Recently we had a bizarre response from a server when attempting to access a web site.

If I browse to http://web_1.myweb.com/home/login.aspx, the web site redirects to http://web_1.myweb.com/(X(1))/home/login.aspx.

Turns out the (X(1)) is ASP.NET attempting to run in cookieless mode. The cuprit is the combination of the underscore in the URL and having your web configured to autodetect cookies:

    <authentication mode="Forms">
      <forms cookieless="AutoDetect" />

Here’s the sequence of events:

I send a request for http://web_1.myweb.com/home/login.aspx.

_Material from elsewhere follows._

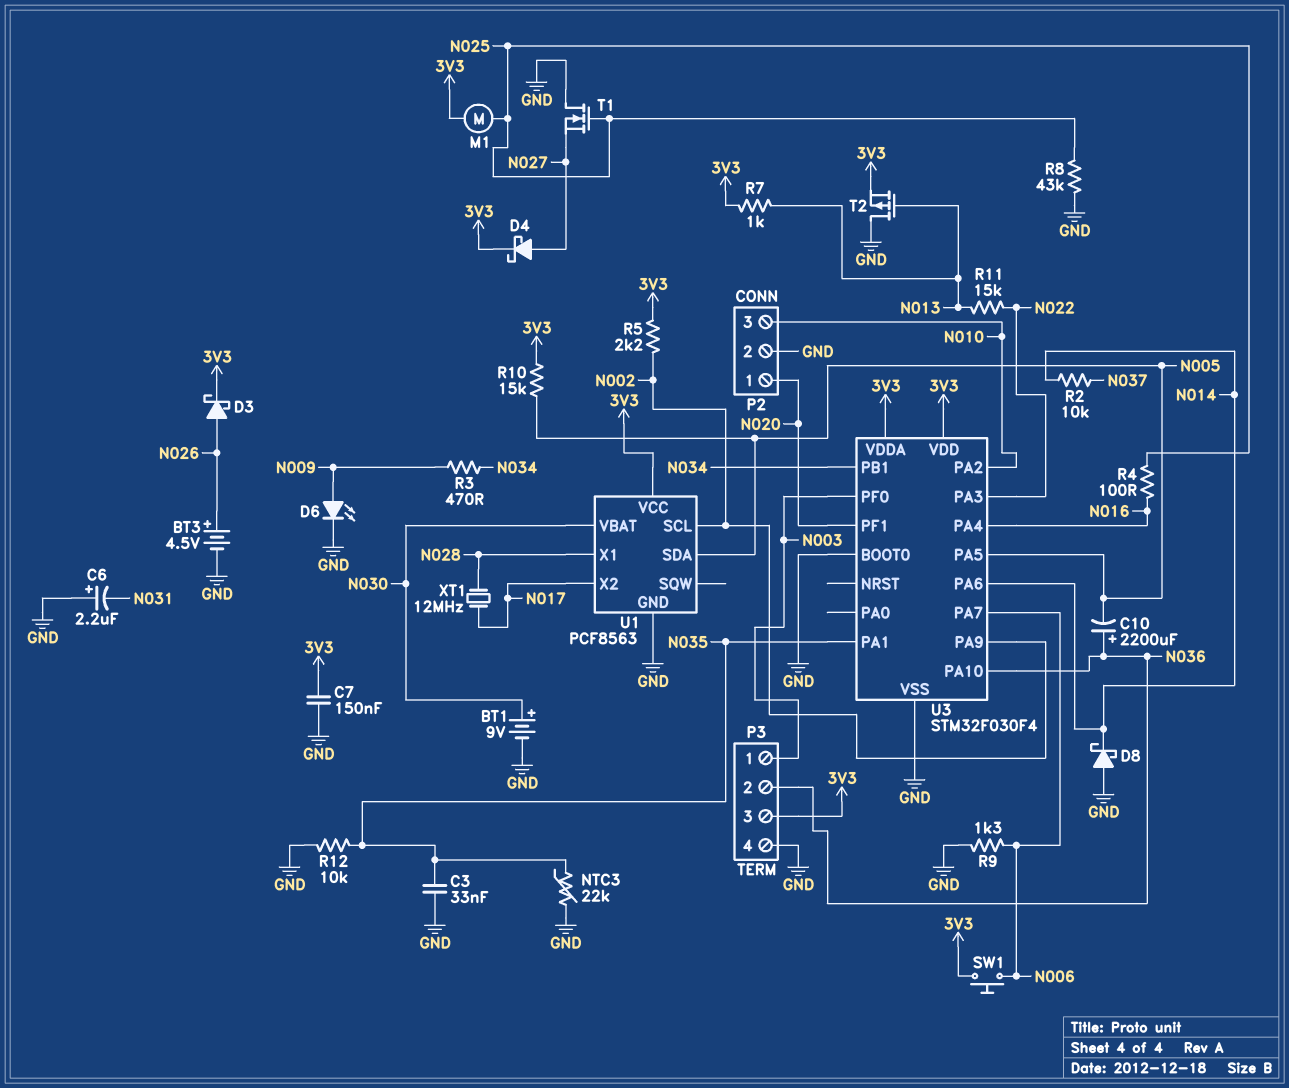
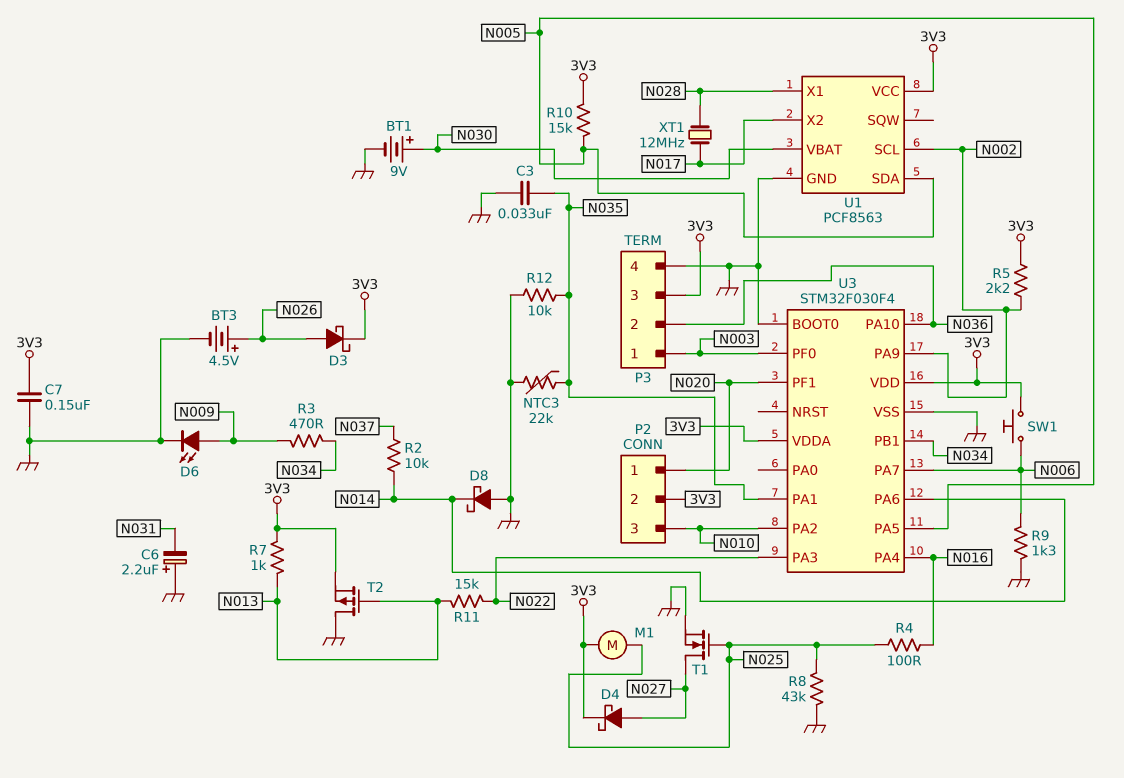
C10: 2200uF (plus N036, minus N005) -> none
P2 pin 2: GND -> 3V3
T1: NMOS (G N025, D GND, S N027) -> NMOS (G N025, D N027, S GND)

The server responds with a 302 redirect to http://web_1.myweb.com/home/login.aspx?AspxAutoDetectCookieSupport=1 and will include a AspxAutoDetectCookieSupport=1 cookie.

Normally, your browser would respond with a request to the new URL with the added querystring, as well as the cookie, and the system would continue on, but with the underscore in the URL, your browser (up to and including IE10) doesn’t consider this to be a valid domain, so it doesn’t send the cookie back.

ASP.NET then goes into cookieless mode, according to this MSDN article: Understand How the ASP.NET Cookieless Feature Works.

The solution is to remove the underscore from your URL, or (if your application requires cookies) to change your cookieless setting to “UseCookies”.

MSDN article describing why IE doesn’t play nicely with underscores in a URL: Article ID: 241980.